Une entreprise fédérale qui exerce des activités de transport aérien demeure soumise à la réglementation de zonage municipal
Telle est l’opinion émise au paragraphe 45 du jugement rendu par l’Honorable juge Paul Corriveau le 24 février 2007 dans une affaire entre la Municipalité de Sacré-Cœur, demandeur et Annabelle Lacombe, Jacques Picard et 3845443 Canada Inc., défendeurs et le Procureur général du Québec, mis en cause. (Cour supérieure, district de Baie-Comeau # 655-17-000242-052) Ce jugement a été porté en appel.
Il est également précisé dans ce jugement que si le Parlement fédéral détient le pouvoir exclusif de légiférer sur l’aéronautique, la municipalité de Sacré-Cœur n’a fait qu’exercer le droit qui lui a été accordé de zoner son territoire afin de permettre que certaines activités à caractère commercial puissent être exercées dans une zone précise de son territoire. (par. 32 et 50)
Le procureur de Sacré-Cœur soumet que les défendeurs ne peuvent revendiquer une forme d’immunité à l’encontre de sa réglementation de zonage. (par.18)
Rien dans ce jugement pas plus que dans la demande d’injonction déposée par la Ville de Shawinigan le 17 mai 2007 ne fait référence à la sécurité aérienne, telle qu’évoquée par la directrice de l’exploitation d’Aviation Mauricie dans un article paru dans Le Nouvelliste et ayant pour titre : La sécurité aérienne, ce n’est pas la responsabilité des villes.
À l’instar de Sacré-Cœur, la Ville de Shawinigan vise essentiellement par sa demande d’injonction à faire respecter sa réglementation en matière de zonage sur son territoire.
Jusqu’à preuve du contraire, le détenteur d’un permis de Transports Canada n’est pas dispensé de l’obligation de respecter le règlement de zonage de la Ville qui détient la compétence pour prohiber l’usage commercial dans une zone précise de son territoire.

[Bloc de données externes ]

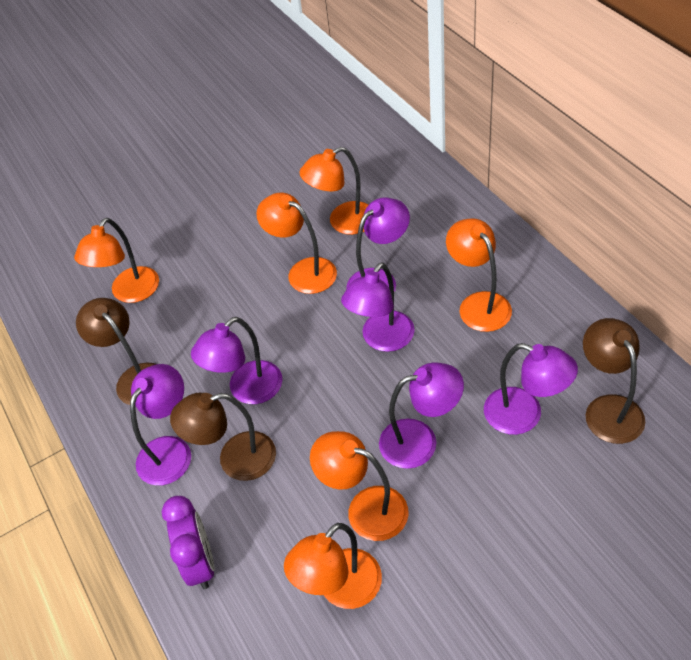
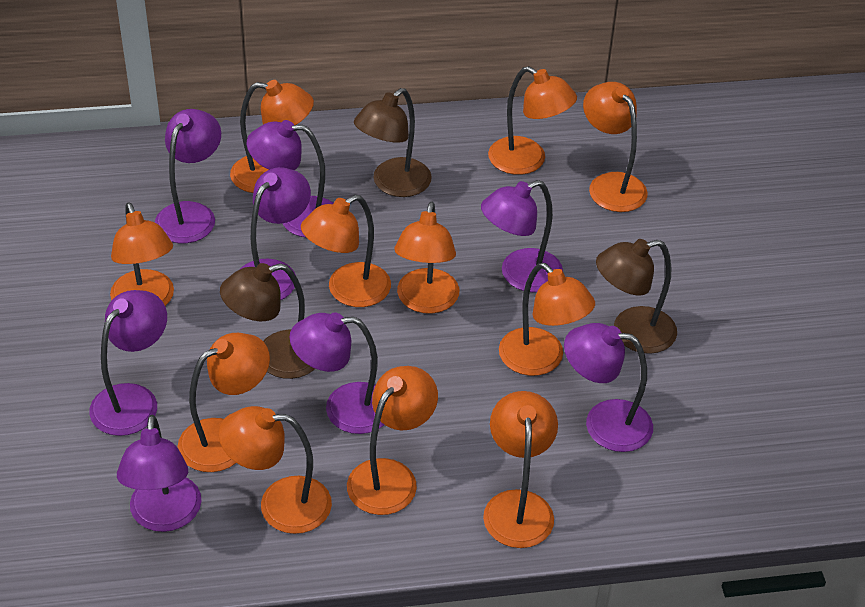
orange lamp: 6 -> 11
purple clock: 1 -> 0
purple lamp: 6 -> 8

La Ville de Shawinigan considère qu’il n’existe qu’une hydrobase à Lac à la Tortue.
Pour sa part, la directrice de l’exploitation d’Aviation Mauricie affirme sans ambages que son entreprise commerciale d’hydravions touristes peut faire des départs de n’importe ou en ayant la permission du propriétaire du quai ou du terrain bien sûr.
Autrement dit, Aviation Mauricie revendique une forme d’immunité à l’encontre de la réglementation de zonage de la Ville de Shawinigan, ce que la Cour supérieure a refusé dans le jugement cité précédemment (par. 18).
En déposant une demande d’injonction pour faire interdire toute activité commerciale au Musée de l’aviation de brousse, la Ville de Shawinigan ne fait qu’exercer sa juridiction dans un domaine qui relève de sa compétence. Ajoutons qu’aucun citoyen, même en s’appuyant sur un permis fédéral, n’est au-dessus de la Loi sur l’aménagement et l’urbanisme ou de la réglementation visant à contrôler l’usage des immeubles sur le territoire d’une municipalité. En clair, en matière de réglementation municipale, tous les citoyens sont égaux devant la loi.